Waste family history

 

 From "The Waste Family"

8 Generations

1720-1960

Compiled by Robert W. Waste, 1960

reproduced here as originally written

 

The Waste Family

 

The Forward

 

 "I chatter, chatter, as I flow

to join the brimming river;

For mon may come and mon may go,

But I go on forever."

 

Like Alfred Tennnyson's babbling brook, mankind perpetuates itself with a purpose. We are as billions of drops of water that flow into the shimmering river of life, and out again through the channel of death, leading to the beautiful sea of eternal life.

The years between the beginning and the end are filled with unrest and constant motion. A brook never stops; neither can we. We must go on and on, working and wondering, populating the earth with children, and raising them to efficiently replace us.

In the Bible is recorded the descending genealogy from Adam and Eve to Charlemagne - King Charles the Great of France (742-814), and his son Louis the Pious. Soon after, the direct family line is obliterated by the marks of time, and it disappeared.

Ever since, man has diligently searched for this mysterious missing link between himself and the first human beings - attempting to solve the mystery of life:

Who am I? he asks himself . . . Where did I come from? . . . What is the source from which I spring? . . . Where am I going? . . . Why am I as I am?

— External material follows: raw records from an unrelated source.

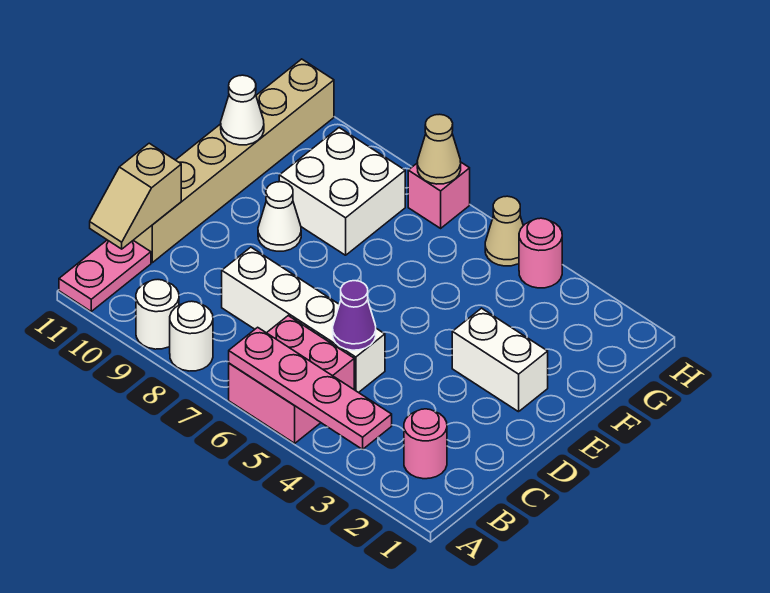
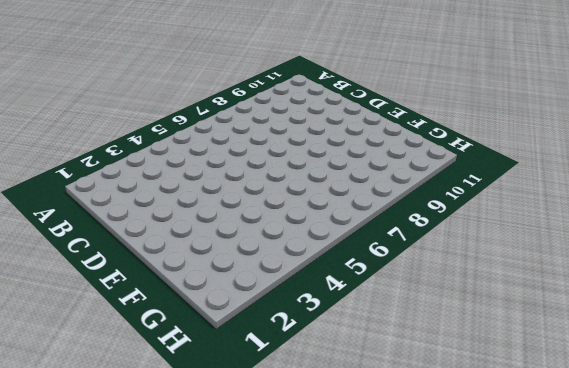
none -> pink brick A5:B6 level 1
none -> white round brick A8 level 1
none -> white round brick A9 level 1

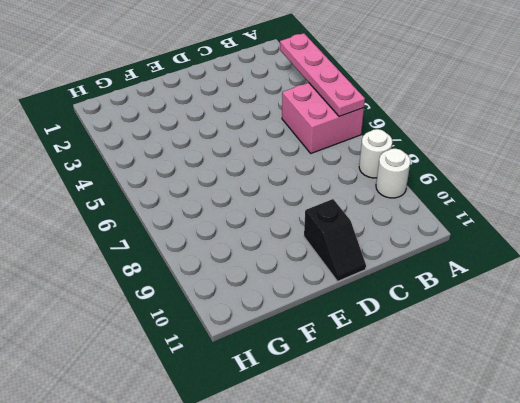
black slope D10:D11 level 1 top 10 -> tan brick C11:H11 level 1
none -> pink plate A11:B11 level 1
none -> pink round brick B2 level 1
none -> white brick C5:C8 level 1

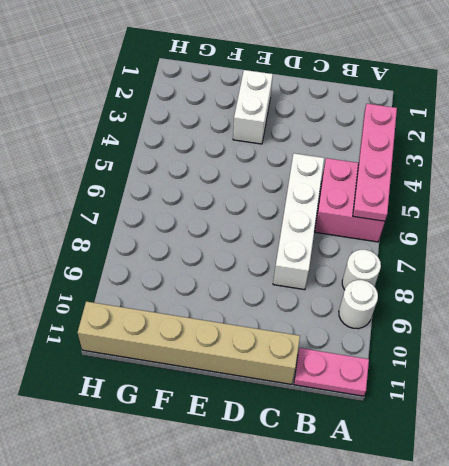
none -> pink round brick B2 level 1
none -> white cone E9 level 1
none -> white brick F8:G9 level 1

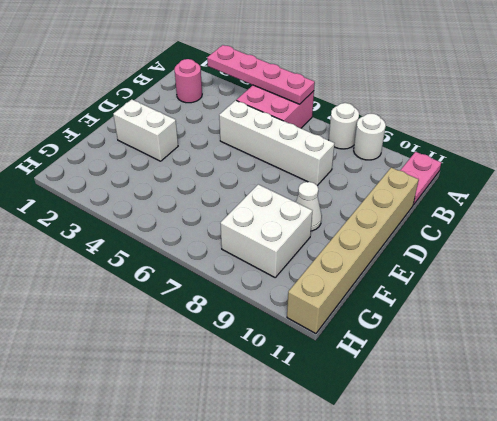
none -> pink round brick H4 level 1
none -> tan cone H5 level 1
none -> pink brick H7 level 1

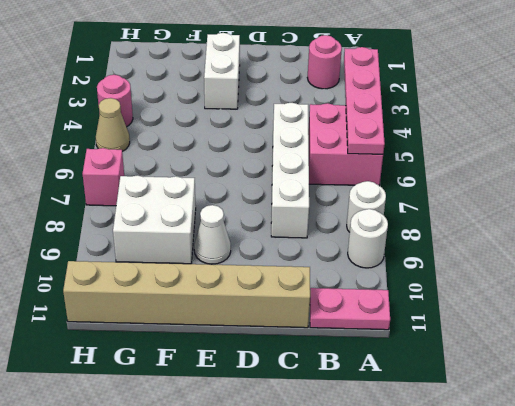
none -> tan slope B11:C11 level 2 top C
none -> purple cone C5 level 2
none -> white cone F11 level 2

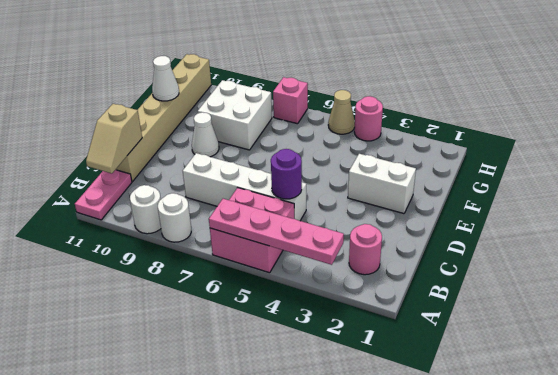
purple round brick C5 level 2 -> purple cone C5 level 2
none -> tan cone H7 level 2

This, then, is the story of the 8 generations of the Waste family - as far back into the faded past as we can go. We've touched the year of 1720, and stand ready to reach out even further.

Tributaries of the Waste family have cascaded over hills and through valleys, flowing westward from Massachusetts to California. This, too, is the story of the Waste people in America and those times in which they lived - peace and war, depression and prosperity, heartbreak and happiness.

I am Robert W. Waste. I am proud to introduce my forefathers:

Charles N. Waste (1720 - 1765), my 4th great grandfather.

Bezaleel Waste, Sr. (1742-1818), my 3rd great grandfather.

Bezaleel Waste, Jr. (1772-1841), my 2nd great grandfather.

Ira Charles Waste (1795-1873), my great grandfather.

John Jackson Waste (1835-1882), my grandfather.

John Morton Waste (1877-1959), my father, to whom this Book is dedicated.